И еще очень важно понимать, что наша духовная практика целиком зависит от того, насколько мы понимаем то, что нам дал Шрила Прабхупада.

В Пури в этом году был такой случай, когда один человек попросил у меня инициацию. Я спросил: «Зачем тебе нужна инициация?» И он говорит: «Ну как же? Чтобы моя духовная жизнь началась». И я очень сильно рассердился на него, потому что наша духовная жизнь началась в тот момент, когда мы столкнулись с книгами Шрилы Прабхупады, когда мы столкнулись с обществом Шрилы Прабхупады, столкнулись с его представителями. И не нужно думать, что некая мистическая церемония послужит началом нашей подлинной духовной жизни. Мы уже занимаемся духовной практикой, уже служим, уже как-то пытаемся преодолеть свой эгоизм или проблемы, находящиеся внутри. Мне хотелось тоже эту иллюзию рассеять. Сама по себе церемония инициации - это важный шаг, важный обряд, потому что мы начинаем чувствовать себя полноправными членами этой семьи, но это не значит, что все зависит только от нее. Каждый из наверняка вас сможет подтвердить, что все это время, пока он находился в обществе преданных, он не стоял на месте, шел какой-то внутренний процесс развития и нужно понимать, что этот процесс внутреннего духовного развития шел благодаря нашей связи со Шрилой Прабхупадой, благодаря тому, что мы зависим от него. Это одно послание, которое я вам принес, чтобы настроить вас на правильный лад. https://m.facebook.com/story.php?sto...00001831825272

----------


## Kasturika d.d.

"У меня есть только одна-единственная просьба к вам ко всем. Пожалуйста, не поддавайтесь своему уму. Постарайтесь не отождествлять себя с тем, что приходит в ваш ум, постарайтесь отождествлять себя с тем, что говорит Шрила Прабхупада в своих книгах, то что вы услышали от вайшнавов, от духовного учителя. Потому что ум по-прежнему будет говорить вам какие-то глупые вещи, и очень важно отделять себя от этих вещей, не принимать всерьёз всё то, что говорит ум.
  Очень серьёзно изучайте книги Шрилы Прабхупады. Старайтесь, чтобы ваше понимание пути было систематическим, и чтобы ваше понимание своих собственных реакций, движений тоже было очень основательным. Чтобы вы действительно хорошо понимали, что же происходит с вами, что вами движет".

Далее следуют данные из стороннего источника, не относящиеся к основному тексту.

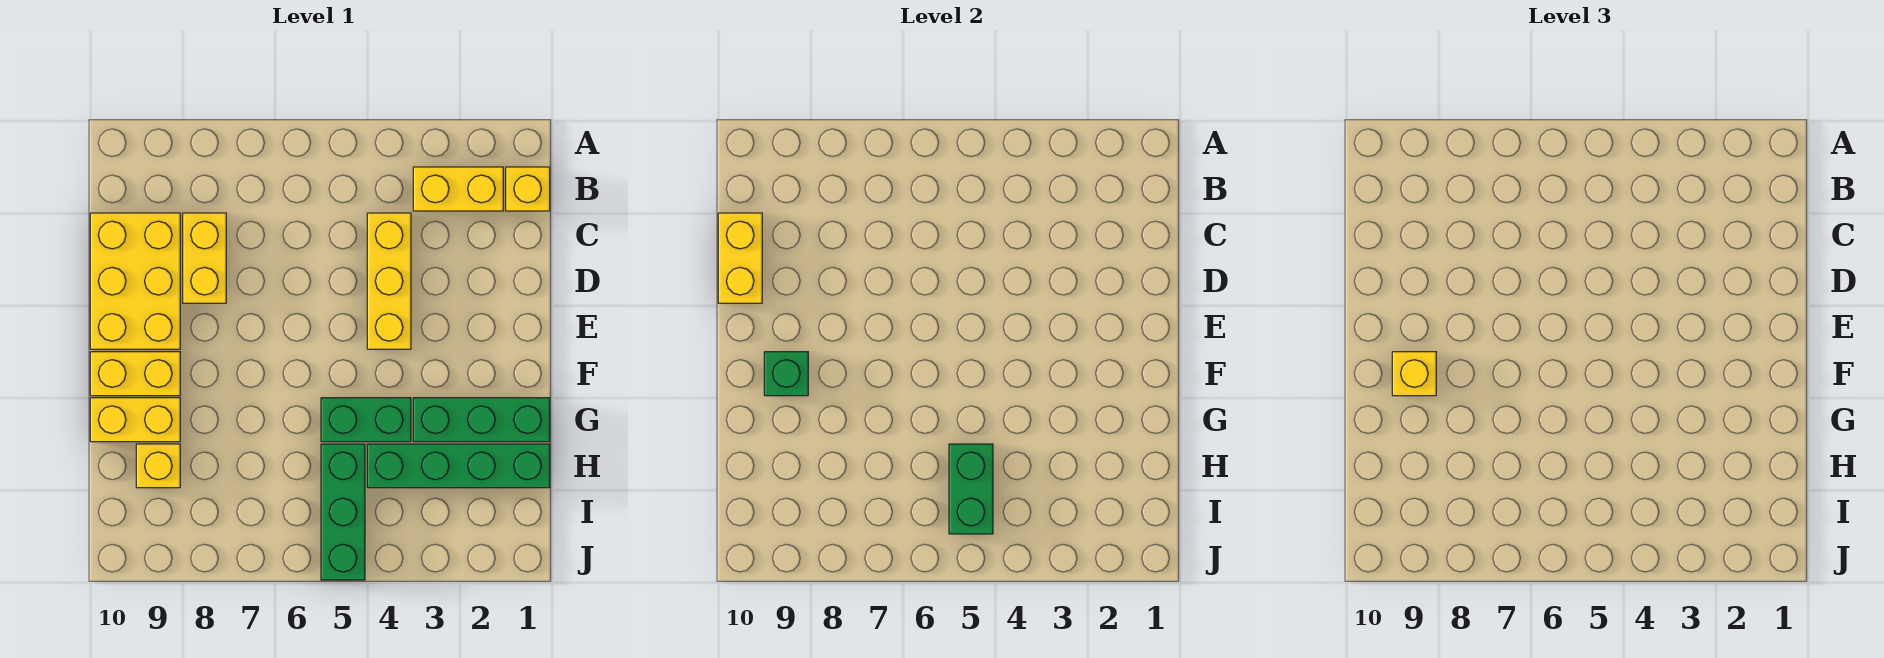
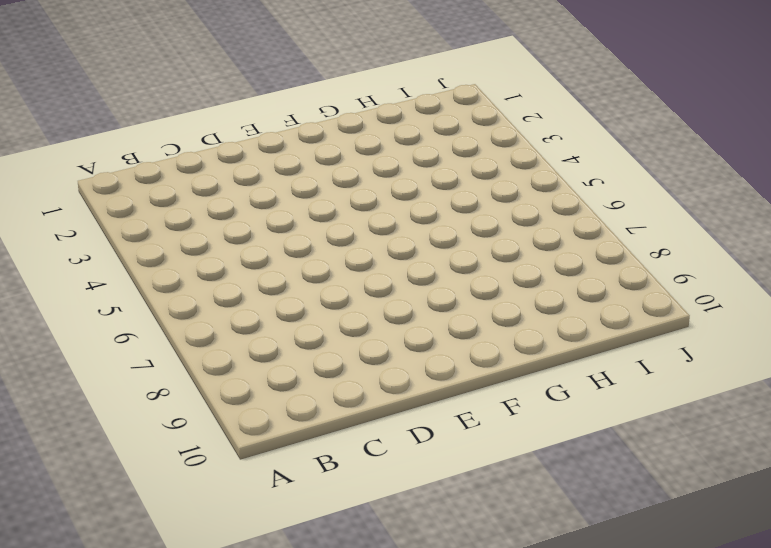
none -> yellow brick B1 level 1
none -> yellow brick B2:B3 level 1
none -> yellow brick C4:E4 level 1

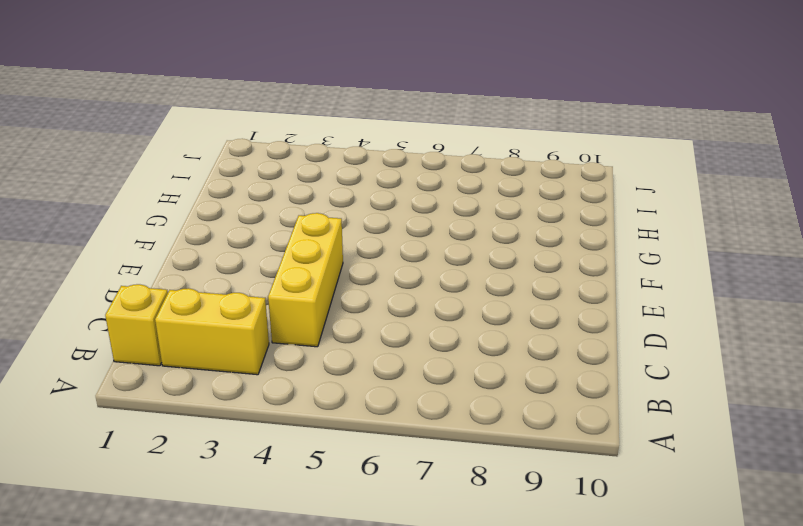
none -> yellow brick C8:D8 level 1
none -> yellow brick C9:E10 level 1
none -> yellow brick F9:F10 level 1

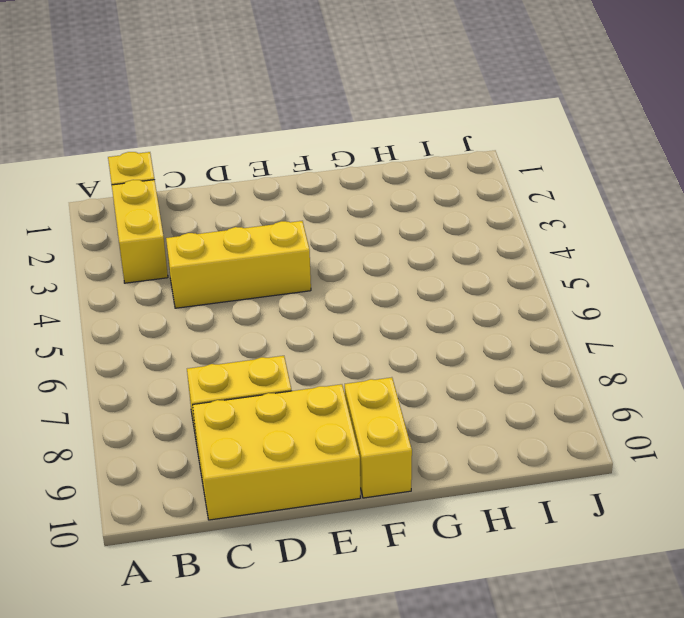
none -> green brick G1:G3 level 1
none -> green brick G4:G5 level 1
none -> yellow brick G9:G10 level 1

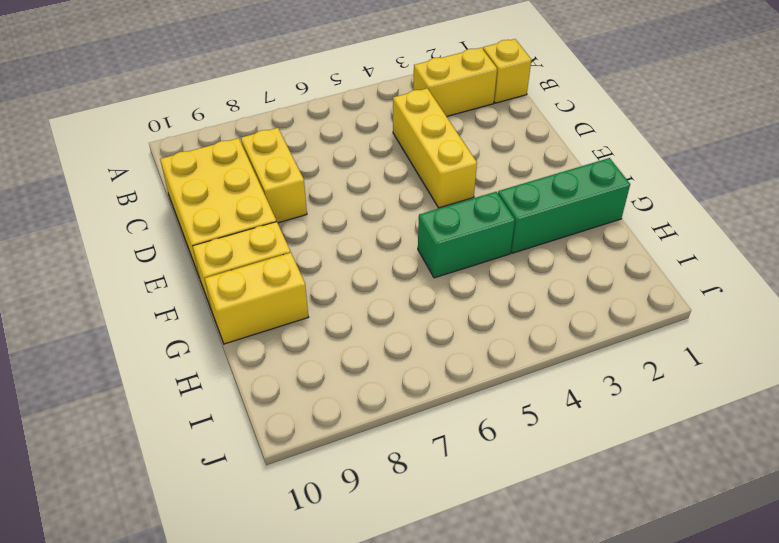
none -> green brick H1:H4 level 1
none -> green brick H5:J5 level 1
none -> yellow brick H9 level 1

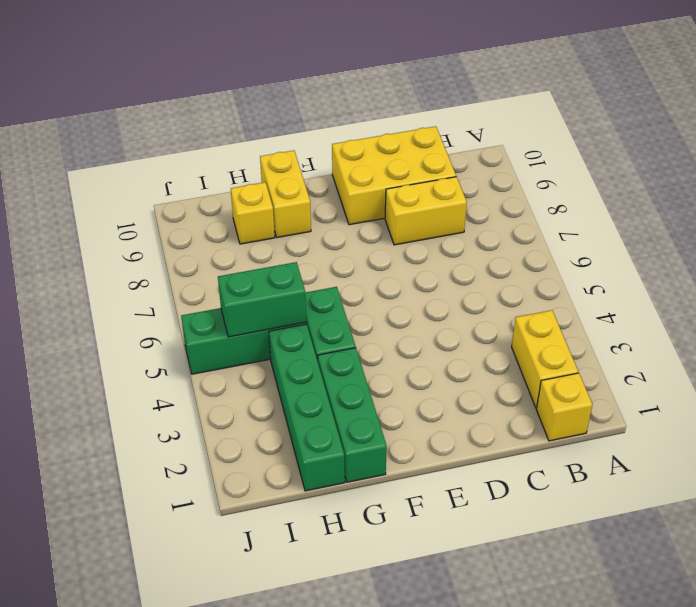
none -> yellow brick C4:E4 level 1
none -> yellow brick F9:F10 level 1
none -> yellow brick C10:D10 level 2

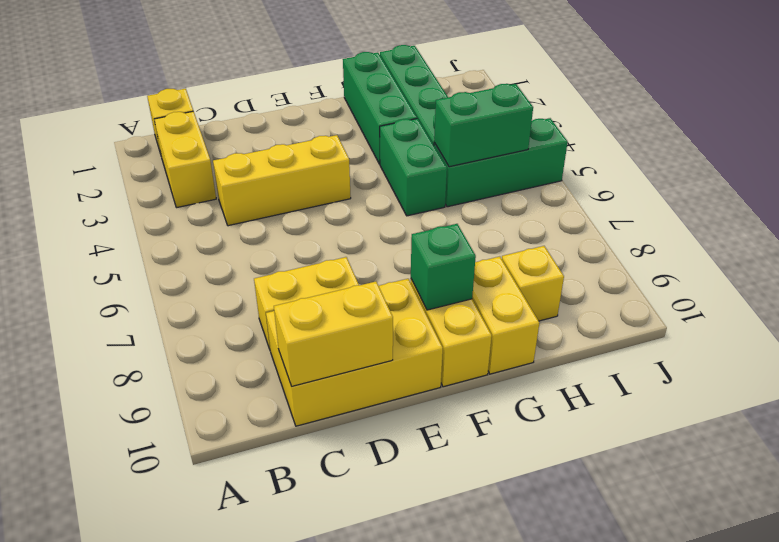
none -> yellow brick F9 level 3

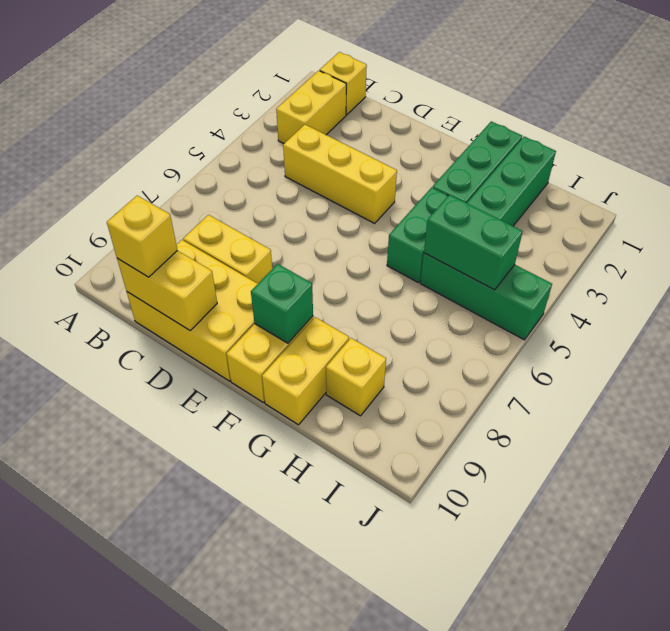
yellow brick C10 level 3 -> yellow brick F9 level 3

Е.С. Бхакти Вигьяна Госвами Махарадж.

----------


## Lakshmana Prana das

Обсуждения не по теме удалены.

----------


## Kasturika d.d.

> Обсуждения не по теме удалены.


Спасибо, дорогой Лакшмана Прана прабху :vanca calpa:

----------


## Kasturika d.d.

_
 Отрывок из семинара "Гуру-таттва" Радха Говинда прабху:_ 

Бхактивайбхава Махарадж как-то сказал мне: «Все проблемы в нашем движении из-за того, что наши ученики не умеют связываться с Прабхупадой.»

Если бы мы получали общение с Прабхупадой через его лекции, кассеты, книги, через мурти Прабхупады, через памятование о настроении Шрилы Прабхупады, то гораздо лучше были бы дела в нашем движении. Не то, чтобы у нас очень плохо в движении.

Общаясь со многими преданными, я много раз видел, что мы слушаем лекции кого угодно, но только не лекции Шрилы Прабхупады. Я пару раз шутил и удивлялся, когда слышал в машине у преданных бхаджаны Шрилы Прабхупады. У какого нормального преданного в машине звучат бхаджаны Шрилы Прабхупады? Все что угодно, но только не бхаджаны Шрилы Прабхупады. 

Это проблема, над которой мы должны работать. Мы должны углублять свои взаимоотношения со Шрилой Прабхупадой. И есть над чем работать!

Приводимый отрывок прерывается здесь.